During a 48–14 win over South Dakota State in 2011, Jackson scored on a rare length-of-the-field interception return for a touchdown; although he intercepted the pass about 2 yards deep into his own end zone, NCAA statistics technically record the full return as 100 yards, which equaled the school's deepest return in 43 years.

Combined between punt and kickoff returns, Jackson also compiled 936 career return yards on special teams in college.

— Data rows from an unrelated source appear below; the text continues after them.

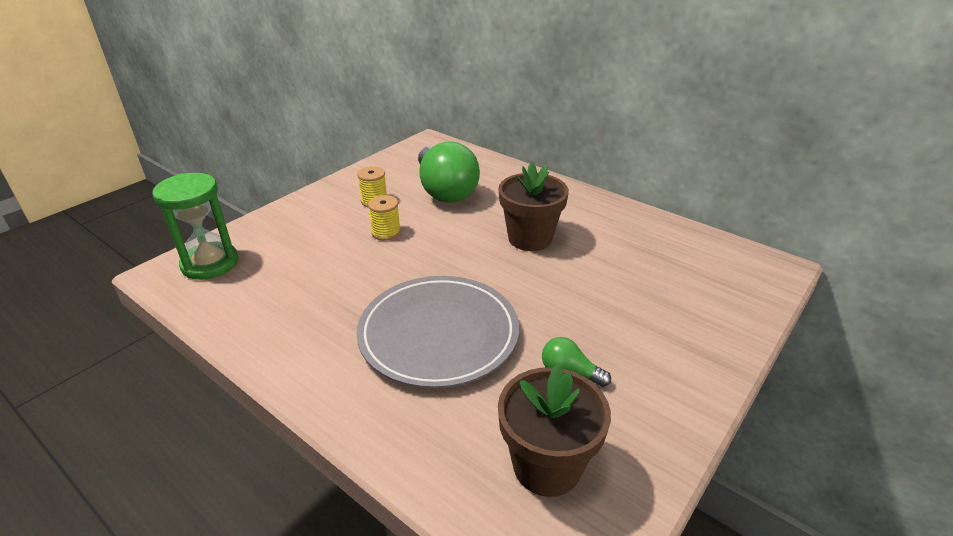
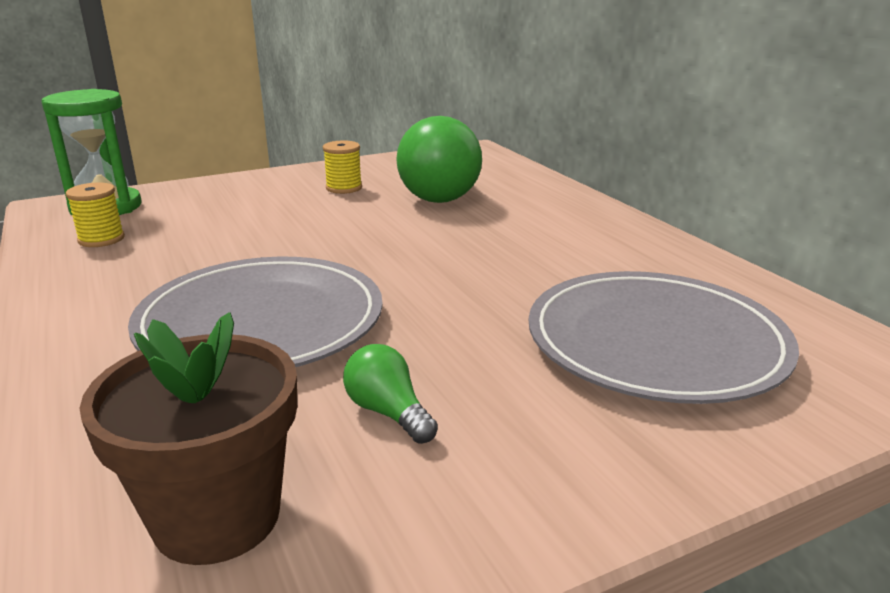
camera: 25 degrees right, 10 degrees down
(386, 232) = (322, 216): yellow spool -> yellow spool (101, 239)
(530, 238) = (502, 255): brown flower pot -> none
(658, 282) = (655, 342): none -> grey plate

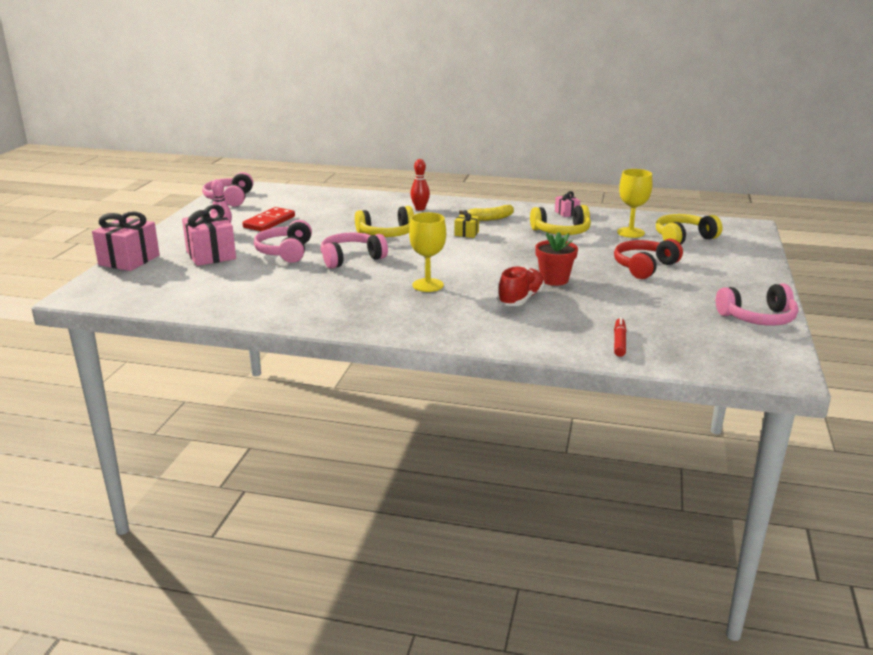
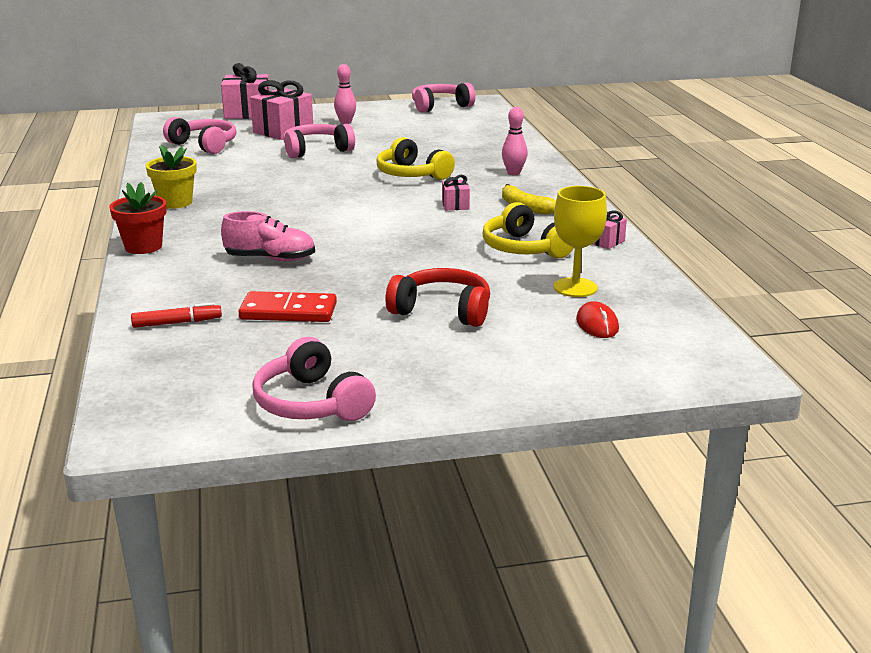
camera: 65 degrees right, 0 degrees up
(269, 222) = (391, 130): red domino -> red domino (288, 312)
(351, 259) = (322, 174): pink headphones -> pink headphones (204, 145)
(357, 316) = (175, 202): none -> yellow flower pot
(420, 209) = (513, 173): red bowling pin -> pink bowling pin
(428, 285) = (277, 214): yellow goblet -> none
(466, 233) = (455, 205): yellow gift -> pink gift
(520, 299) = (270, 259): red shoe -> pink shoe
(554, 280) = (346, 267): red flower pot -> red flower pot (143, 247)
(683, 238) = (597, 324): yellow headphones -> red mouse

In the final voting for the Buchanan Award announced in January 2012, Jackson received 28 balloting points, including two first-place votes, as New Hampshire's Matt Evans won the award.

===Statistics===

College statistics
Season: GP; Tackles (S); INT; Yds.; Avg.; LG; TD; PBU; KR; Yds.; Avg.; LG; PR; Yds.; Avg.; LG
2008 (Fr.): 11; 42 (35); 2; 46; 23.0; 46; 0; 10; 0; -; -; -; 0; -; -; -
2009 (So.): 11; 48 (31); 2; 47; 23.5; 47t; 1; 6; 0; -; -; -; 13; 201; 15.5; 59
2010 (Jr.): 11; 55 (40); 2; 62; 31.0; 47; 0; 9; 1; 16; 16.0; 16; 17; 214; 12.6; 37
2011 (Sr.): 10; 54 (31); 2; 152; 76.0; 100t; 2; 7; 14; 361; 25.8; 49; 8; 144; 18.0; 41
Totals: 43; 199 (137); 8; 307; 38.4; 100t; 3; 32; 15; 377; 25.1; 49; 38; 559; 14.7; 59

==Professional career==

===Baltimore Ravens (first stint)===
In February 2012, Jackson was invited to the NFL Scouting Combine in Indianapolis, where he recorded the 12th-best shuttle time of any attendee (4.03 seconds) for any position in the class, and was timed at 4.48 seconds in the 40-yard dash.

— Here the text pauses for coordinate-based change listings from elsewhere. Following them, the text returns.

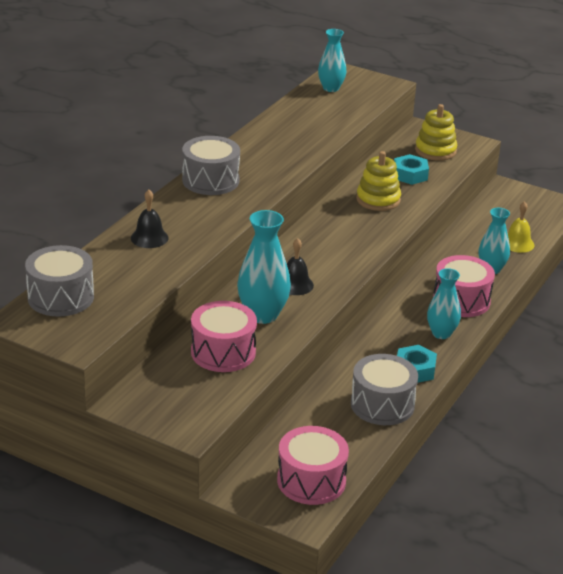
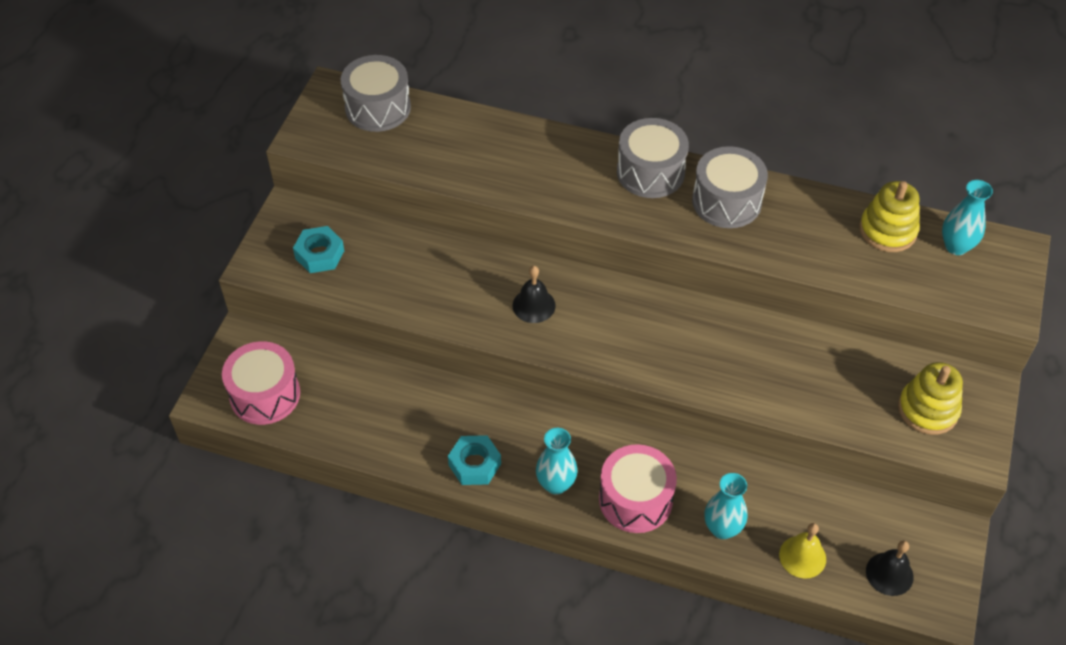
camera: 80 degrees right, 20 degrees up
(149, 238) = (508, 147): black bell -> black bell (889, 574)
(223, 352) = (388, 266): pink drum -> none
(262, 315) = (465, 287): turquoise vase -> none
(378, 200) = (759, 360): yellow stacking toy -> yellow stacking toy (887, 230)
(382, 404) = (402, 440): grey drum -> grey drum (726, 201)
(410, 175) = (843, 387): turquoise nut -> turquoise nut (319, 254)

Jackson was selected in the fifth round of the 2012 NFL draft with the 169th overall pick. He is probably most known for returning a punt for a touchdown against the Atlanta Falcons during a preseason NFL game, and then started doing the famous Gangnam Style dance. Although, the play was nullified by a holding penalty. Jackson was placed on injured reserve on December 16, 2014. Jackson was cut by the Baltimore Ravens on September 5, 2015.

===Suspension===
Jackson was suspended for four games without pay for violating the NFL policy on performance-enhancing substances on December 11, 2012, for using Adderall, a prescription drug, to treat his attention-deficit hyperactivity disorder. On August 2, 2013, he again violated the PED policy and was suspended without pay for an additional eight games of the 2013 season. Jackson then completed the required paperwork to be authorized to take Adderall.

===New York Giants===
On September 6, 2015, the New York Giants claimed Jackson off Waivers. He was waived just two days after signing with the Giants.

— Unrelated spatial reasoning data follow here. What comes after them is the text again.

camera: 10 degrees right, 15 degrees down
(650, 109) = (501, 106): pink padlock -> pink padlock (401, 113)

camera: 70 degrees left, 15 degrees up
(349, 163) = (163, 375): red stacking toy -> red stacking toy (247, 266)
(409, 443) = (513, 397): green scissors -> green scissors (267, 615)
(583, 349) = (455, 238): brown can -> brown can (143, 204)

===Baltimore Ravens (second stint)===
On September 10, 2015, Jackson was signed to the Ravens' practice squad.

On October 13, 2015, Jackson was re-signed to the active roster. He was waived/injured on November 17 due to an ankle injury. The next day, he was placed on the team's injured reserve and another day later, on November 19, 2015, he was waived from injured reserve.

===Cincinnati Bengals===
On November 30, 2015, Jackson was signed to the Bengals' practice squad.

===Arizona Cardinals===
On January 28, 2016, Jackson signed a futures contract with the Arizona Cardinals. On August 29, 2016, Jackson was waived by the Cardinals.

===Baltimore Ravens (third stint)===
On October 17, 2016, Jackson was signed to the Ravens' practice squad. He was promoted to the active roster on November 15, 2016. He was released by the Ravens on November 26, 2016, and was re-signed to the practice squad.

===Detroit Lions===
On December 6, 2016, Jackson was signed by the Lions off the Ravens' practice squad. He was placed on injured reserve on January 3, 2017, with an ankle injury.

===San Francisco 49ers===
On August 8, 2017, Jackson was signed by the San Francisco 49ers. He was waived on September 2, 2017, and was signed to the practice squad the next day. He was promoted to the active roster on September 16, 2017. He was placed on injured reserve on October 10, 2017.

==Coaching career==
In 2019, Jackson started coaching as an assistant defensive backs coach with Ohio State.

In 2021, Jackson was the defensive coordinator for his high school alma mater, Christian Brothers High School.

In 2022, Jackson was hired as the cornerbacks coach for his alma mater, Cal Poly. In 2023, he was promoted to wide receivers coach. In 2024, he was promoted to his third position group as he transitioned into the running backs coach position. He reverted back to cornerbacks coach before the start of the 2024 season.